Exercise 8, Grammar Development

Complementation and Control

Control: COMPs and XCOMPs

Integrate COMPs and XCOMPs into your grammar. The following sentences should work:

You will need to expand your grammar rules along the lines shown below. Your VP rule will, of course, be more complex than that shown here since you need to be able to do simple sentences as well (all the types that you can already do).

Remember to do Regression Testing before, after and while you are expanding your grammar! Run the testsuite to make sure that you can still parse everything you want to parse in the right way.

S --> NP VP.

VP --> V { (NP) VPinf | CP}.

VPinf --> PARTinf VP.

CP --> C S. 

Hint: below is the tree commonly assumed for control constructions.

              S 
	    /   \
          /       \
        NP           VP 
        |          / \  \ 
      John       V    \   \
	    persuaded   NP  \
	    promised   / \    \
	              D   N    \
                     the cat  VPinf 
                              /  \
                         PARTinf  VP 
                           to    /  \
	                        V    NP
                               eat   |
                                    yoghurt

Note that the c-structure rules have not been annotated with any functional information as yet. You will need to do this. We went through how to implement these in class, so look back, think carefully about what you are doing and make sure you understand how the system is working.

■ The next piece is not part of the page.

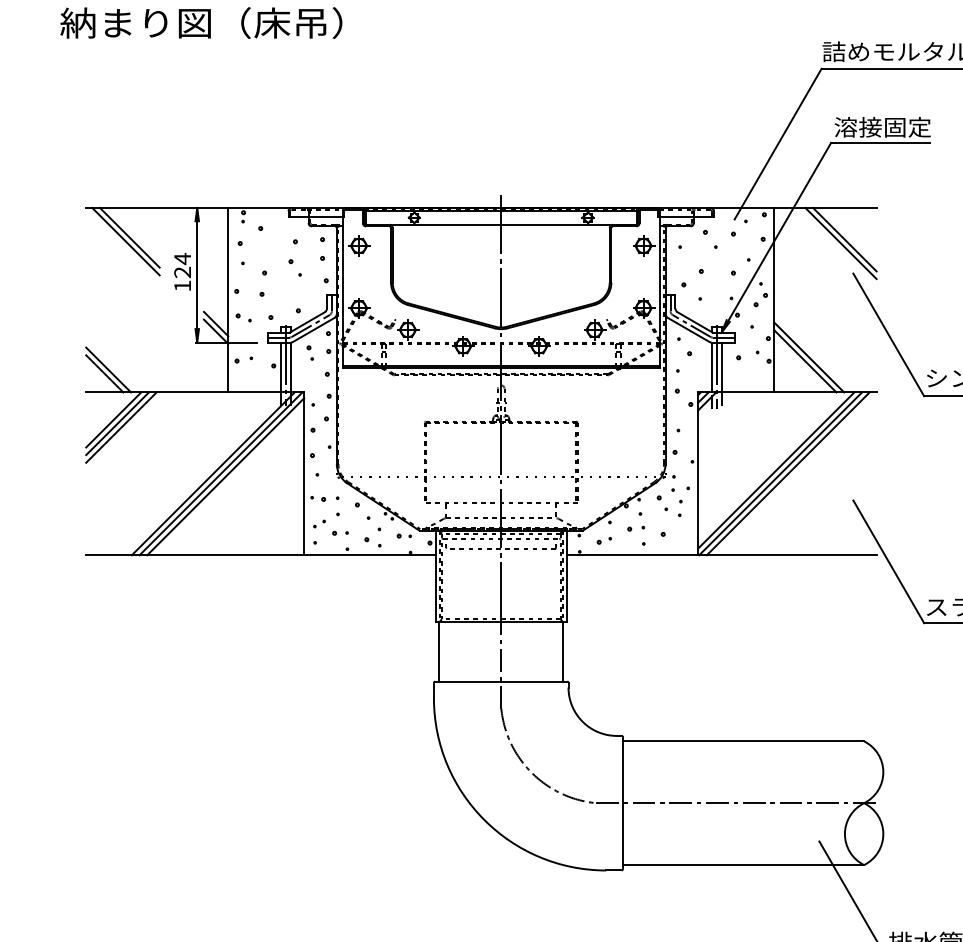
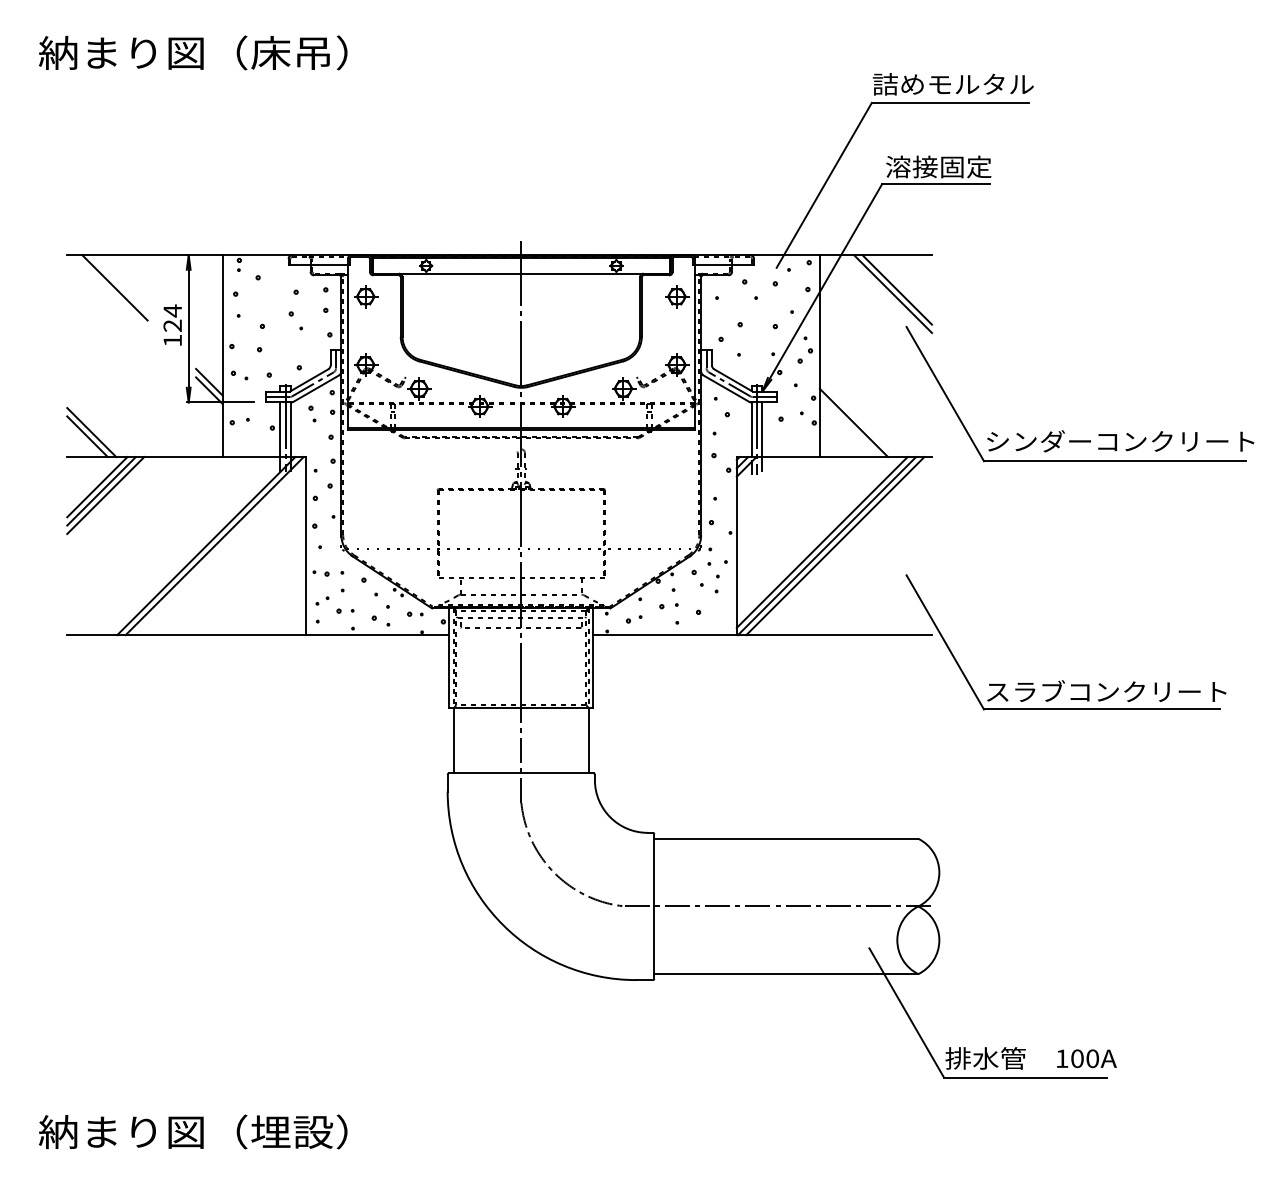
line: (125, 241) -> (110, 291), removed
line: (808, 357) -> (857, 418), removed
line: (225, 476) -> (219, 549), removed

You will also need to add control equations to the lexical entries for persuade, promise, want in the manner that is appropriate. Verbs selecting for a COMP don't contain a control equation (of course).

For example:

said   V * { (^ PRED) ='say<(^ SUBJ)(^ COMP)>'
	       |(^ PRED) = 'say<(^ SUBJ)(^ OBJ)>'}

convince  V * (^ PRED) = 'convince<(^ SUBJ)(^ OBJ)(^ XCOMP)>'
	      (^ OBJ) = (^ XCOMP SUBJ)

try 	  V * (^ PRED) ='try<(^ SUBJ)(^ XCOMP)>'
	      (^ SUBJ) = (^ XCOMP SUBJ)

Recursive Embedding

Make sure that your grammar allows for recursive embedding (it should already). The following sentences should work:

  1. John persuaded Mary to want to eat beans.
  2. John wanted Mary to think that Bill persuaded Kim to eat beans.
  3. John thought that Mary wanted Bill to think that Kim wants to eat beans.

Control vs. Raising

Traditionally, a distinction is made between raising and control predicates. The intuition is that there is no thematic argument in so-called raising verbs. I.e., in examples like It seems to be raining., there is no actual "it" that is doing the raining. LFG encodes non-thematic arguments by placing them outside of the angle brackets, as shown in the sample lexical entry for seem. The control equations work exactly the same way as the control verbs we have already seen, such as convince, or try.

seem V * (^ PRED) = 'seem<(^XCOMP)>(^SUBJ)'
         (^ XCOMP SUBJ) = (^ SUBJ)

Modfiy your grammar so that the following sentences can be parsed.

  1. It seems to be raining.
  2. Mary seems to be eating a banana.

Relevant Reading Material

Dalrymple (2001), Chapter 12, pp. 313-330.